2.3. New 3D Extinction Map

An integral part of a mock stellar catalog generation is the application of interstellar reddening due to dust, because most stars which would have a G magnitude brighter than 20.7 in the absence of dust have a fainter G magnitude after extinction has been added. We build upon our experience with the Bovy et al. (2016) combined dust map, which was put together using different 3D extinction maps (in order to get full-sky coverage). We replace the Bayestar 2015 map (Green et al. 2015) by Bayestar 2019 (Green et al. 2019) up to $| b| \lt 20^\circ$ and Bayestar 2017 Green et al. (2018) above (Bayestar 2017 has less clustering in low dust regions). Toward the Galactic center the combined map uses Marshall et al. (2006) which goes deeper since it is based on infrared data, whereas Bayestar requires photometric measurements in the optical as well. Parts that are not filled due to the Pan-STARRS (Chambers et al. 2016) footprint are filled with Drimmel et al. (2003). See Figure 1 of Bovy et al. (2016) for the footprint of each map. Resolution was increased to HEALpix level 9 (nside = 512, area of 47 arcmin²) from Healpix level 7 (nside = 128, 755 arcmin²) in GDR2mock and distance sampling is refined to 120 bins logarithmically sampled from 60 pc to 60 kpc.²³ The data cube is linked in galaxia_wrap and methods for application are present in the library/add_extinction.py file of galaxia_wrap. A₀ (monochromatic extinction at lambda = 547.7 nm in mag) values are interpolated linearly in distance while adjacent HEALpix values are not interpolated (HEALpix footprint is visible, as are the borders between the different extinction maps).

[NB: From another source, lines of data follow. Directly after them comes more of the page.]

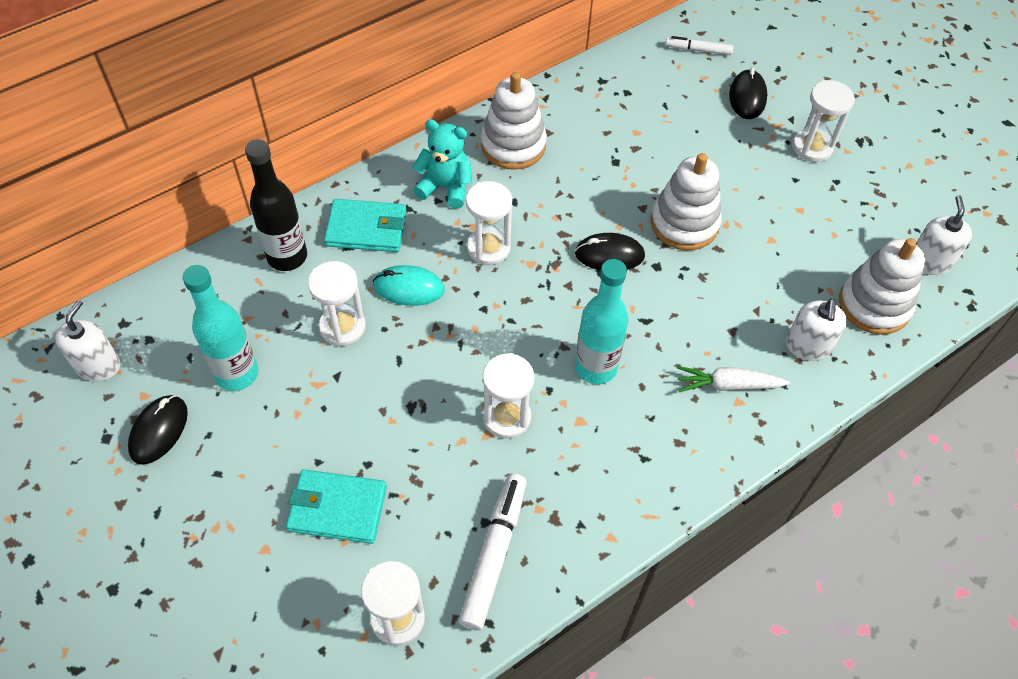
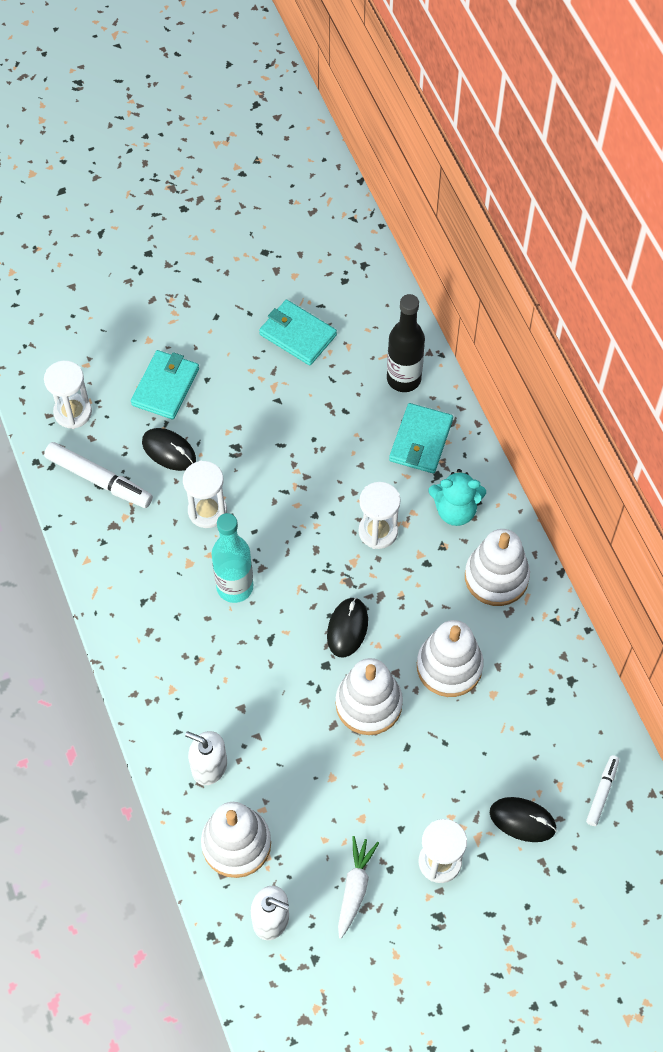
camera: 105 degrees right, 5 degrees up
(98, 365) = (329, 248): white soap dispenser -> none
(159, 431) = (261, 283): black mouse -> black mouse (169, 451)
(237, 373) = (297, 335): turquoise bottle -> turquoise wallet
(342, 327) = (322, 410): white hourglass -> none
(409, 288) = (349, 463): turquoise mouse -> none
(445, 187) = (455, 510): turquoise teddy bear -> turquoise teddy bear turned 60 degrees clockwise
(621, 167) = (449, 666): none -> white stacking toy
(728, 385) = (189, 686): white carrot -> white carrot (355, 888)

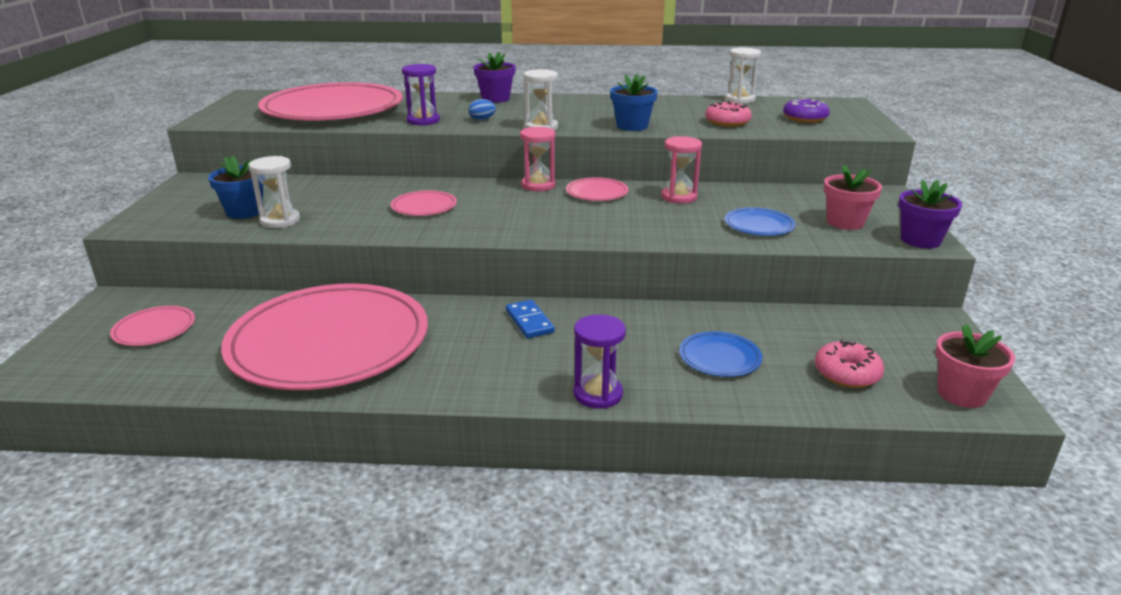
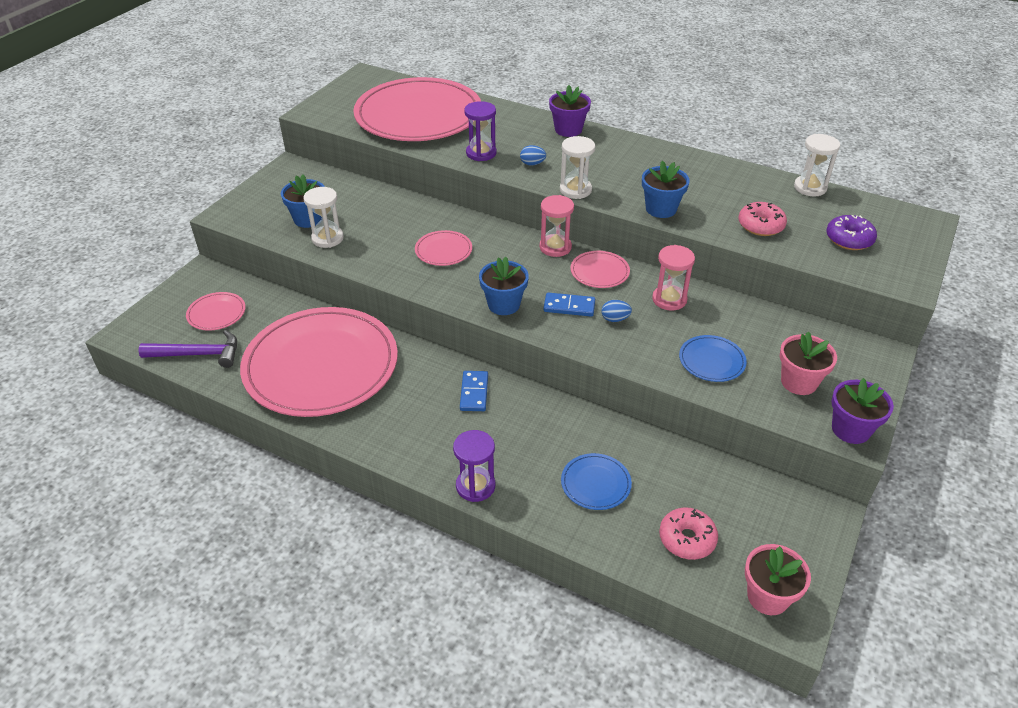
camera: 25 degrees right, 15 degrees up
(150, 370) = (198, 354): none -> purple hammer
(524, 229) = (503, 304): none -> blue flower pot
(591, 218) = (569, 307): none -> blue domino
(643, 218) = (615, 319): none -> blue egg

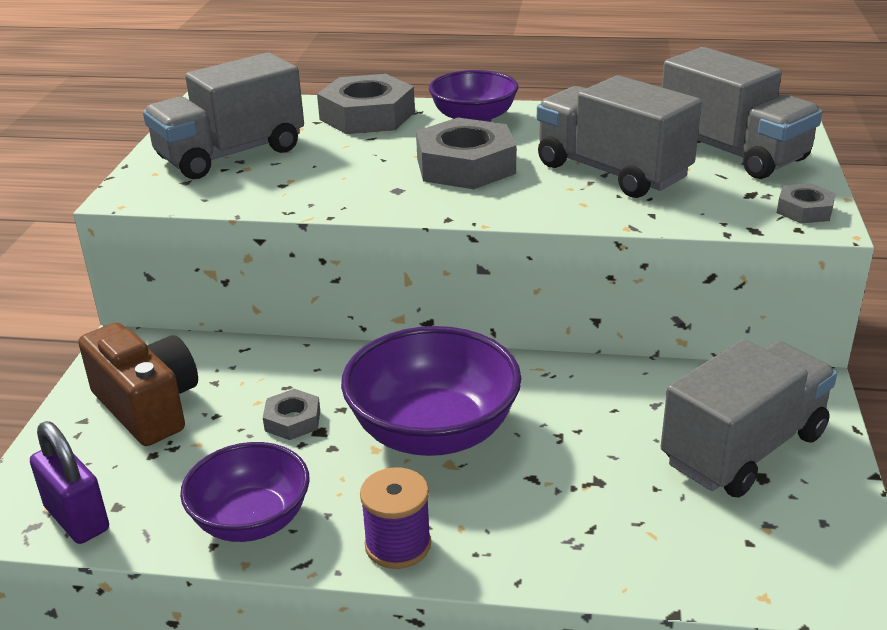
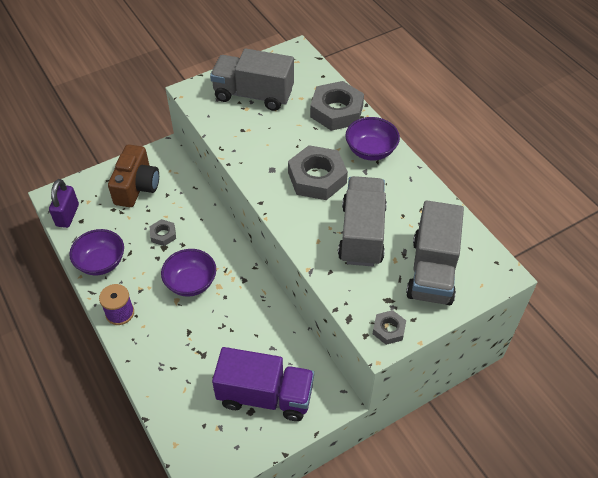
camera: 50 degrees right, 20 degrees up
(433, 432) = (191, 283): purple bowl -> purple bowl, size x0.65
(743, 448) = (265, 395): grey truck -> purple truck

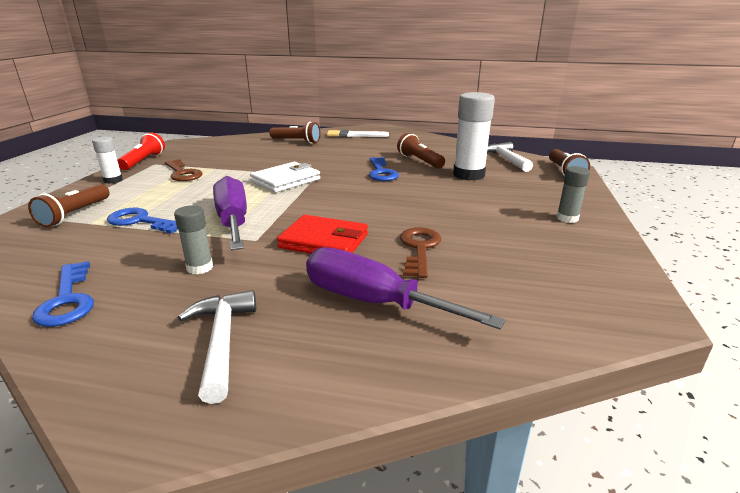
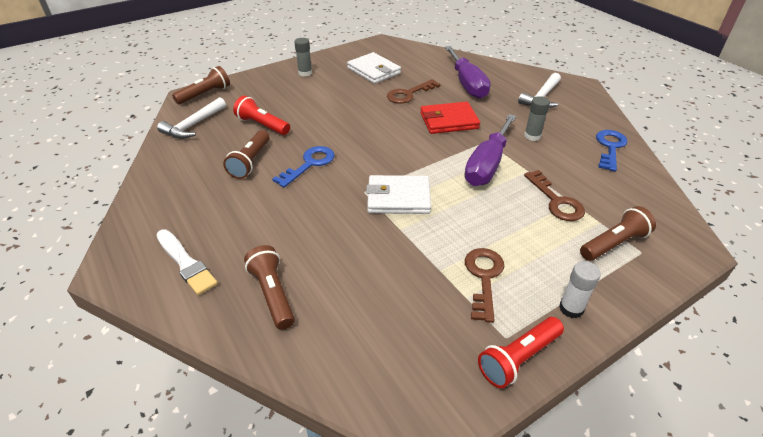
camera: 135 degrees left, 15 degrees up
(141, 221) = (556, 201): blue key -> brown key
(324, 241) = (449, 121): red wallet -> red wallet turned 75 degrees counterclockwise
(468, 175) = (262, 125): white glue stick -> red flashlight
(521, 256) = (374, 71): none -> white wallet

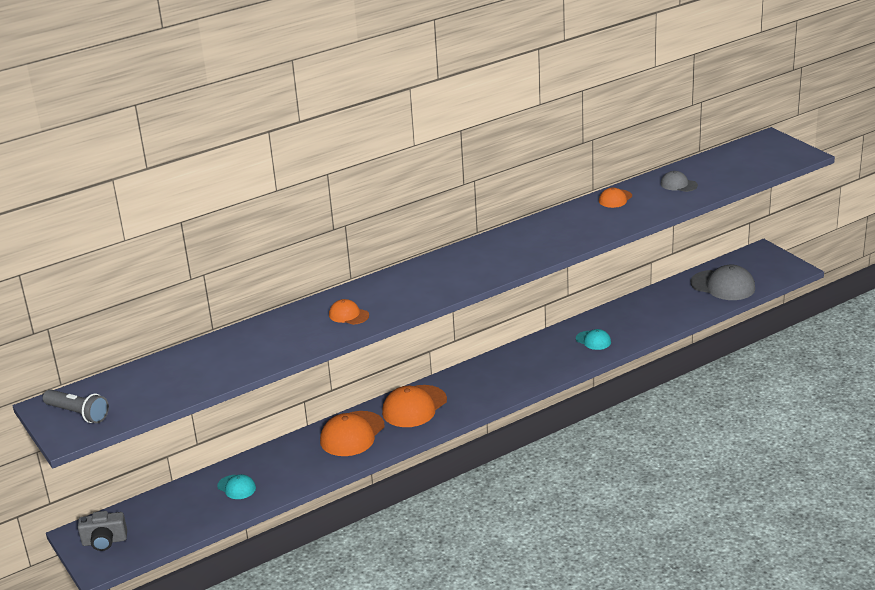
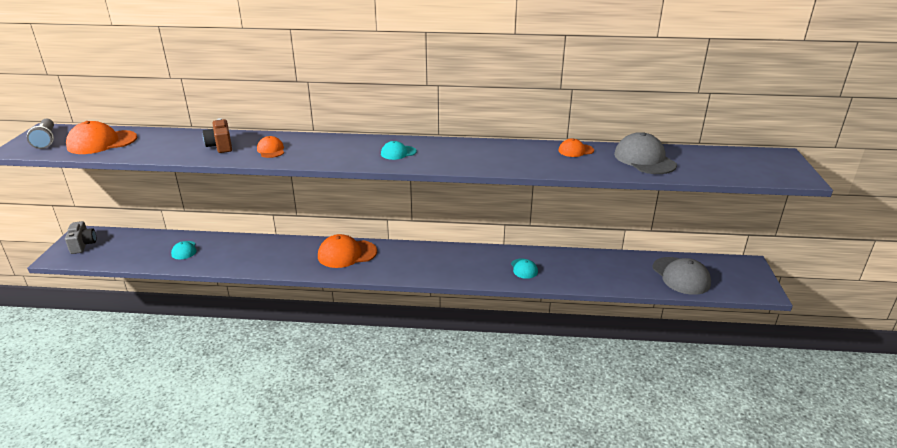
camera: 35 degrees right, 0 degrees up
(104, 541) = (83, 245): grey camera -> grey camera turned 135 degrees counterclockwise
(289, 333) = (220, 146): none -> brown camera
(352, 434) = (288, 252): orange cap -> orange cap (102, 142)
(472, 265) = (398, 153): none -> turquoise cap
(678, 184) = (644, 159): grey cap -> grey cap, size x1.84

As reported before, the extinction in specific bands (G, BP_bright, BP_faint, RP and RVS; these two BP bands will be merged in a later step, described in Section 2.4) has been precalculated for 6 different values of A₀: 1, 2, 3, 5, 10, 20 mag. In order to calculate the extinction in a specific band for a specific value of A₀ (that comes from the 3D extinction map), we make a cubic fit to those 6 values onto a finer grid between 0 and 20 mag and then interpolate linearly to the exact A₀ (this two step interpolation is a compromise between accuracy and speed, when operating with large arrays of extinction).²⁴ For values of A₀ that are larger than 20 mag, we linearly scale the value for A₀ = 20 mag. The procedure outlined above illustrates the steps taken in library/util.py:apply_extinction_curves() and gives the extinction in the respective photometric band which we add to the apparent magnitude of the unreddened stars as generated by galaxia.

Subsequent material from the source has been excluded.